No doubt some will look upon the brand of wrestling brought by Devitt and Tracey as literally foreign, even outdated compared to what most fans in North America are accustomed to seeing.

On one front is the WWE juggernaut indoctrinating the masses to their soap opera, sports entertainment product where quality wrestling takes a backseat to long-winded promos and backstage vignettes. When the roster actually hits the ring, the action is quick and to the point, plagued by run-ins that sabotage any chance of an actual intelligent story being told in the match.

“The problem we have at home is what people see on television (WWE). That’s what they expect to see on our shows and you can’t blame the fans.
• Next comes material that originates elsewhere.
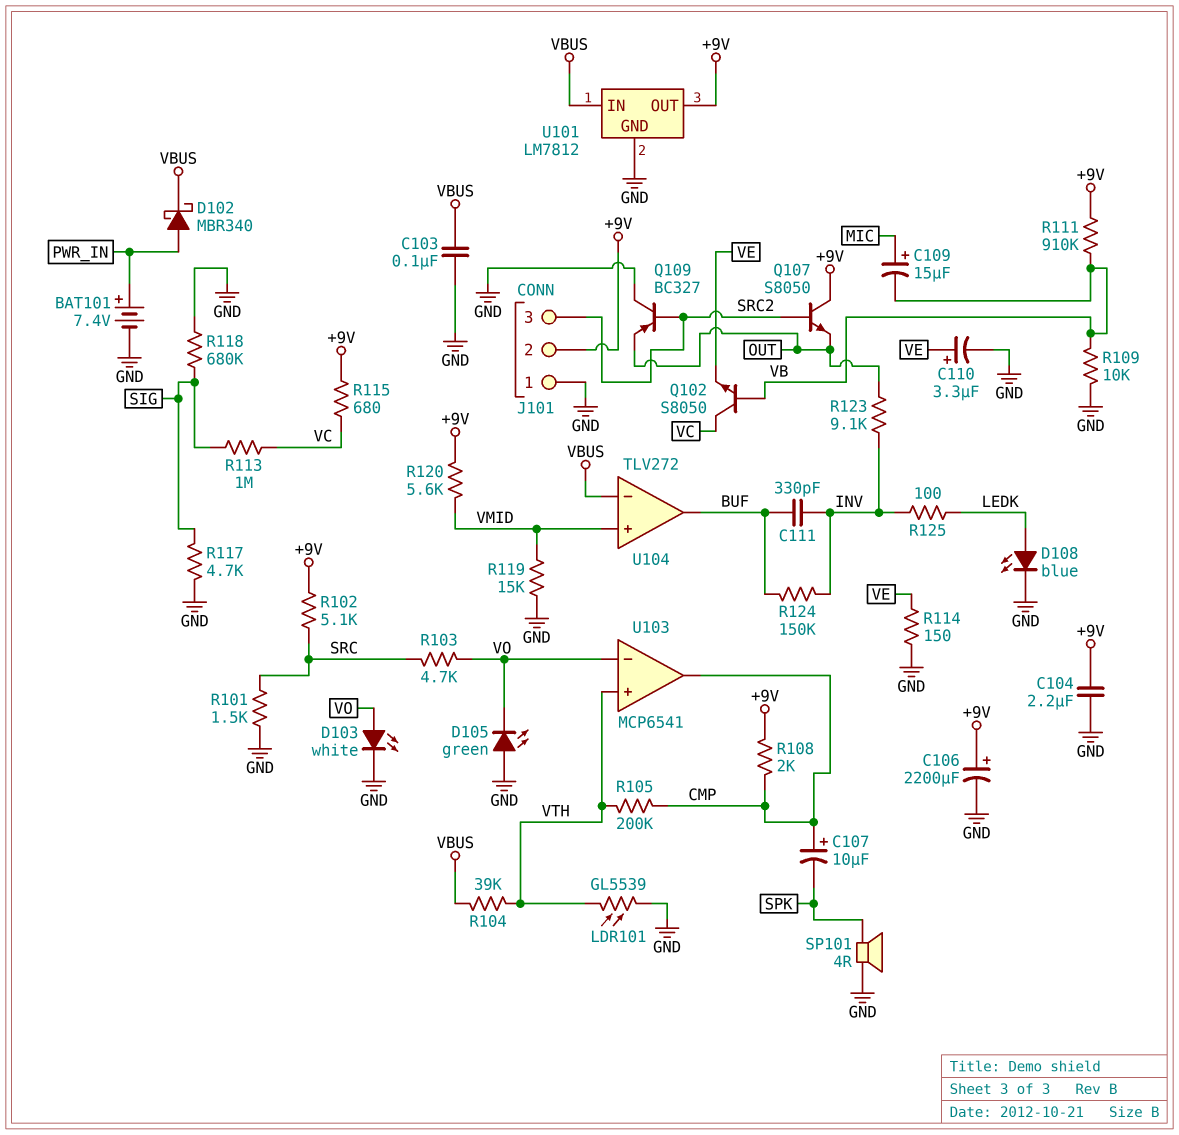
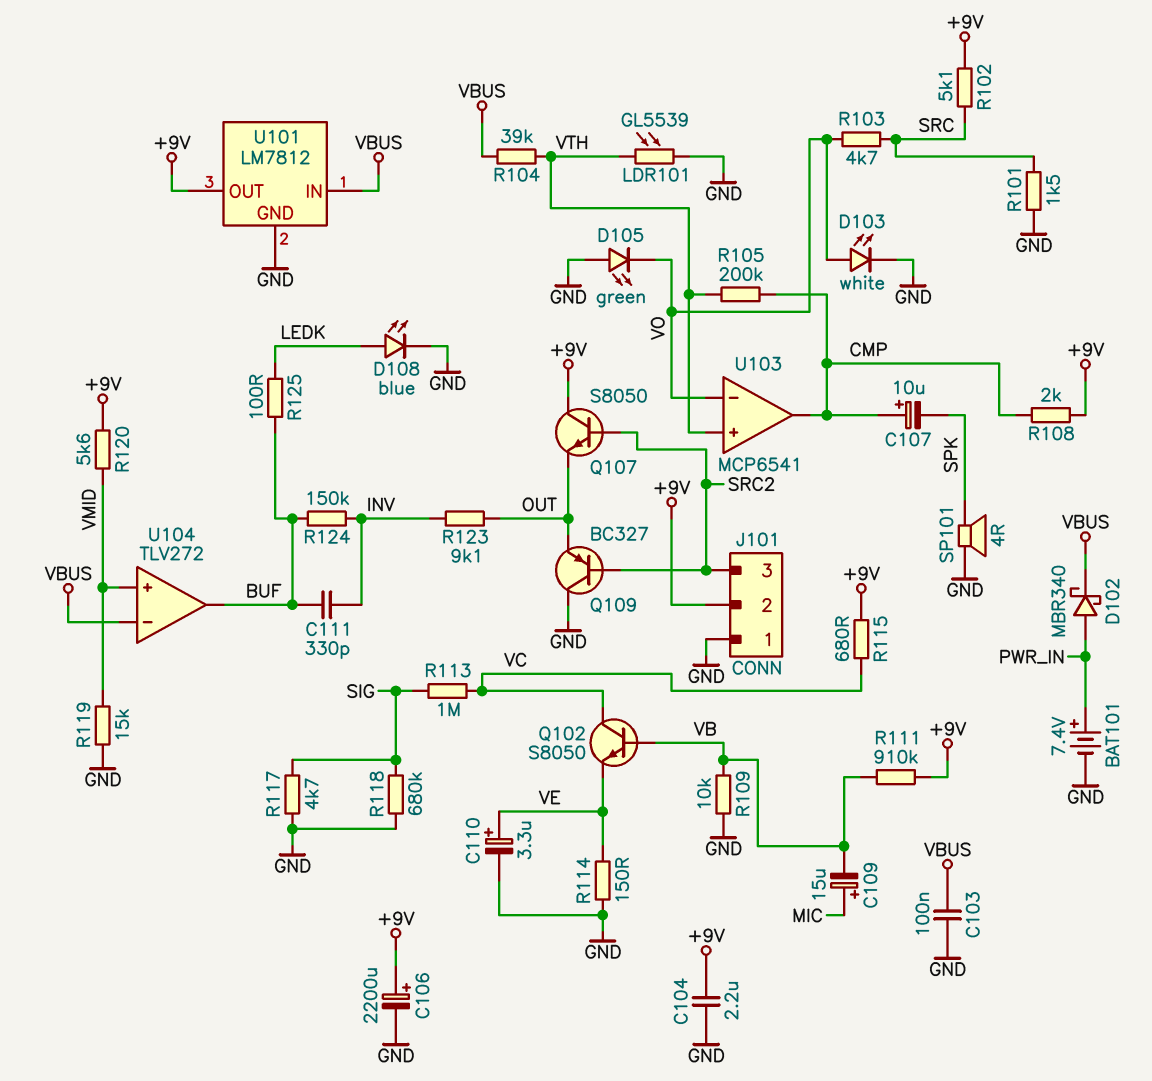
R125: 100 (INV, LEDK) -> 100 (BUF, LEDK)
But rather than do the same thing that they see on TV, we try to give them an alternative,” said Tracey.

Away from the big-time spotlight is the independent landscape, drenched by the lucha libre title wave influence. For workers under the 200-pound mark, high-risk highspot spectacles have become the norm while actual grappling is but a routine footnote, devoid of meaning.
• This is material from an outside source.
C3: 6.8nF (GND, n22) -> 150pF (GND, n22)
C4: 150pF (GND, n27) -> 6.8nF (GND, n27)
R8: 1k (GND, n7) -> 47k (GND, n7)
In Devitt’s opinion, it all comes down to having the proper training or lack there of. “A lot of the junior heavyweights that aren’t trained properly tend to go miles overboard and take ridiculous risks trying to put themselves over. If you’ve been trained at one of the NWA schools, you know the fundamentals so you don’t have to take those risks and you can actually wrestle properly,” Devitt said.

As Tracey observed, the trend to spot wrestling has taken root with some promotions in his part of the world. “In various organizations over there it’s all based on spots,” Tracey told, adding how the NWA promotion aspires to deliver wrestling that will not overwhelm their fans. “At home, the main audience we work with are quite young. If we start flying around doing spots like that, it will just fly right over these kids’ heads.”

There are a select few grapplers that fans here in North America can look upon as prime examples of what the British wrestling establishment can produce. William Regal is perhaps the most recognized English talent, followed by independent standouts Doug “The Anarchist” Williams and Nigel McGuiness, both having established solid reputations as par excellent grapplers via the Ring of Honor promotion.

As for their impressions of the trainees in Montreal, both Devitt and Tracey were positive. “It went very well. I was quite surprised, compared to earlier experiences, with some of the technical abilities. They’re good bunch of lads down there and did very well for themselves.”

“They’re an excellent bunch,” added Tracey. “I think there are some people down there that will do very well for themselves because they picked things up quickly.”

Both grapplers had the chance to wrestle over the weekend at a charity show in Montreal. With this being their first time in Canada, both made it clear how much they’ve enjoyed their time here thus far and are looking to return in the near future. “We’re having an absolutely great time here. We’re hoping to come back in early 2005 and hopefully we’ll be able to do a few more shows.”

As for Onyx, he had nothing but praise for his guests and what they contributed to the students. “It was amazing. I couldn’t ask for more or better. These guys are true, consummate professionals. They brought the European, no nonsense, hard hitting style” said Onyx. “You can tell that they’re from the same school of William Regal and Dynamite Kid; that blue collar strong wrestling. I don’t think people realize how good English wrestlers really are.”